Glen Stanley Smith (November 17, 1928 – September 29, 2019) was an American basketball player, known for his All-American college career at the University of Utah in the 1950s.

Smith played at Granite High School in South Salt Lake, Utah before matriculating at Utah to play for coach Vadal Peterson. An undersized center known for his ambidextrous play, Smith establishes himself as a top scorer in the Skyline Conference in his three varsity seasons. After averaging 18.9 points per game in his senior year, Smith was named a first-team All-American by the National Association of Basketball Coaches in Collier's magazine and a second-team All-American by Look magazine.

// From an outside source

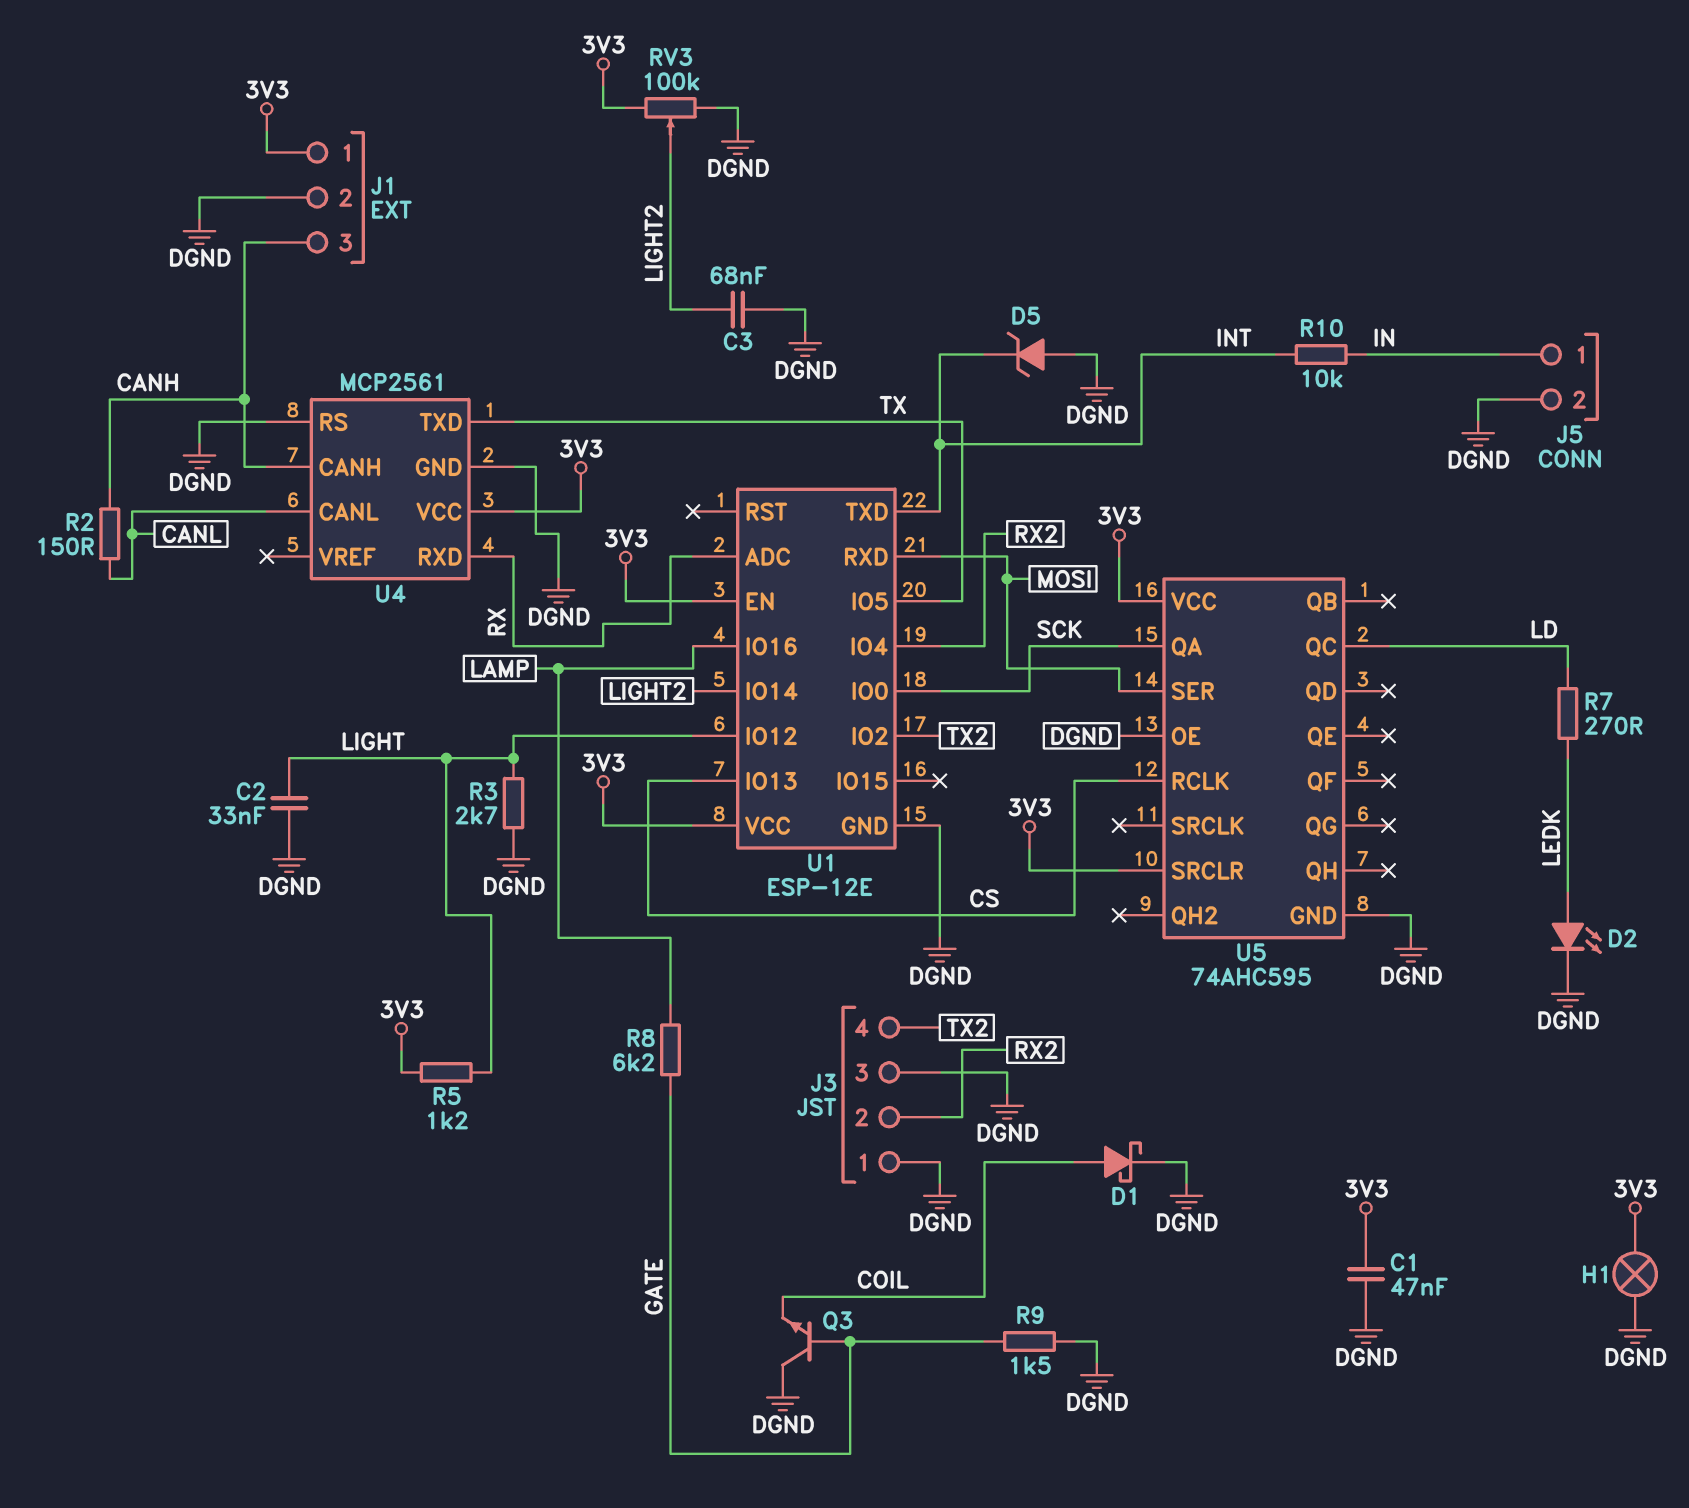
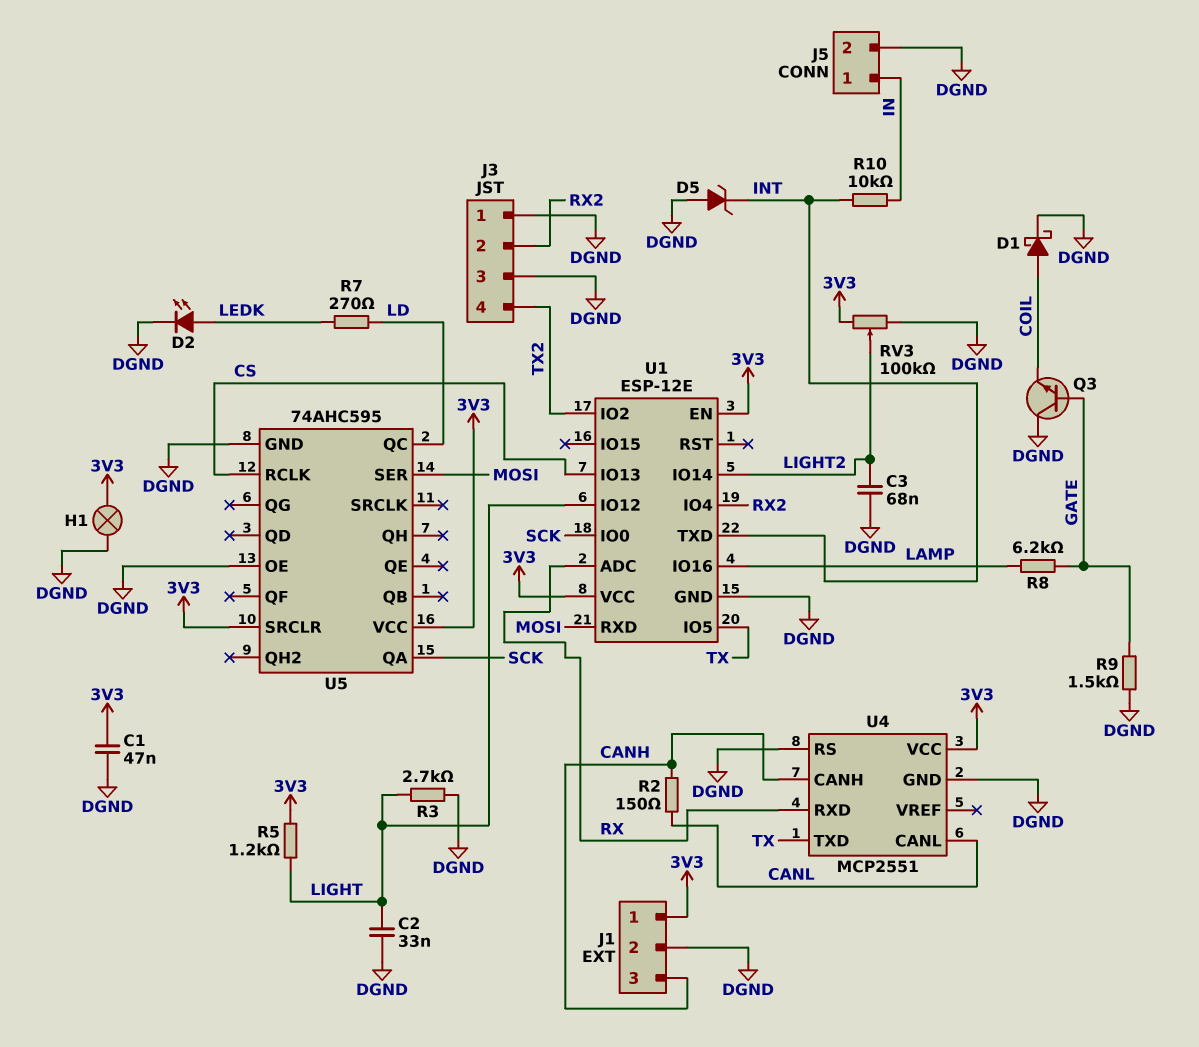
U4: MCP2561 -> MCP2551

Smith left Utah holding school and conference records for single season scoring, as well as the Skyline record for most points in a game.

Following the close of his college career, Smith played for the Denver Central Bankers team in the National Industrial Basketball League (NIBL) and Amateur Athletic Union (AAU). Smith was named the NIBL Most Valuable Player for the 1952–53 season and an AAU All-American the following year.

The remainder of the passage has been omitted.